We next address whether the accident which occurred when the plaintiff went to pick up his check arose out of and occurred in the course of his employment.

In order for an employee to be entitled to workers’ compensation benefits for accidental injury, the employee must prove that the accident arose out of and in the course of the employment. N.C.G.S. [section] 97-2(6) (1985). The term ‘arising out of refers to the origin or cause of the accident, and the term ‘in the course of refers to the time, place, and circumstances of the accident. Hoyle v. Isenhour Brick and Tile Co., 306 N.C. 248, 293 S.E. 2d 196 (1982); Cole v. Guilford County, 259 N.C. 724, 131 S.E. 2d 308 (1963). An accident arises ‘in the course of the employment when ‘the injury occurs during the period of employment at a place where an employee’s duties are calculated to take him, and under circumstances in which the employee is engaged in an activity which he is authorized to undertake and which is calculated to further directly or indirectly, the employer’s business.’

*494 Fortner v.

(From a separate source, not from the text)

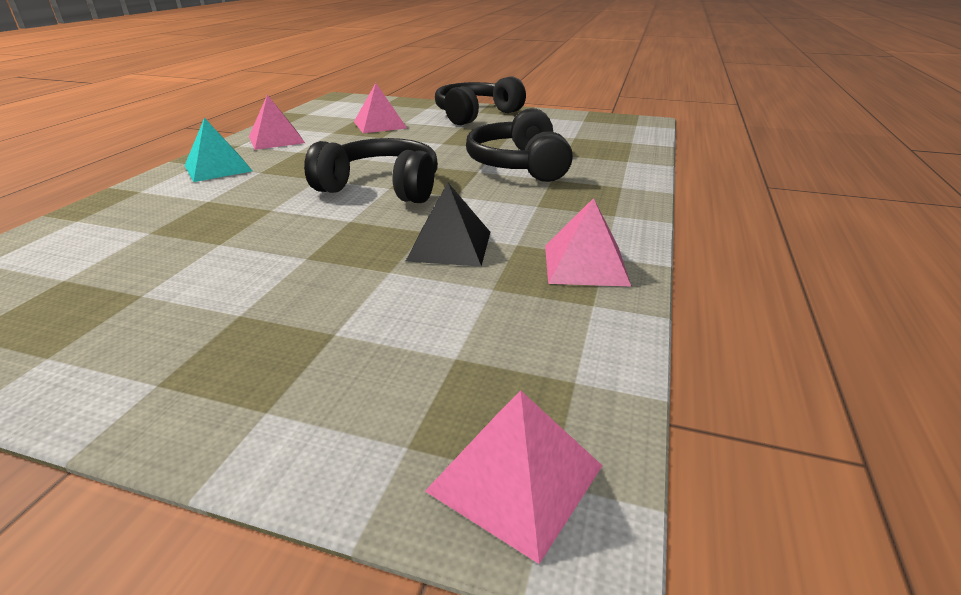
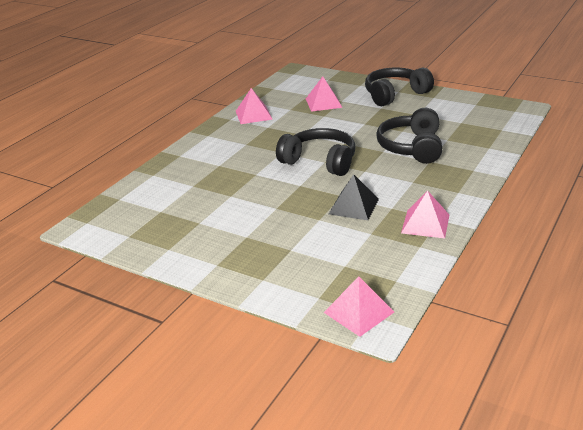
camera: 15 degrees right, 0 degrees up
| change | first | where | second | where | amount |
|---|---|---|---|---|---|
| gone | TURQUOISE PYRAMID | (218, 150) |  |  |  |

J. K. Holding Co., 319 N.C. 640, 643-44, 357 S.E. 2d 167, 169 (1987), quoting Powers v. Lady’s Funeral Home, 306 N.C. 728, 730, 295 S.E. 2d 473, 475 (1982).

Applying this law to the facts of the case, we conclude that the plaintiffs return to the workplace, as directed by his supervisor, for the purpose of obtaining his paycheck, arose out of the employment relationship.

However, we further conclude that based upon the test set forth in Fortner and Powers, this accident did not arise in the course of the employment. Plaintiffs injuries did not occur at a place where his duties were calculated to take him and under circumstances in which plaintiff was performing duties he was authorized to undertake. Plaintiffs only remaining duty was to return to his supervisor’s trailer to pick up his paycheck. Plaintiffs injuries, as a result of his decision to go off in search of his supervisor with the resulting fall through the roof, did not occur in the course of his employment.

We therefore affirm the determination by the Industrial Commission denying plaintiffs claim for lack of jurisdiction.

Affirmed.

Judges Eagles and Smith concur.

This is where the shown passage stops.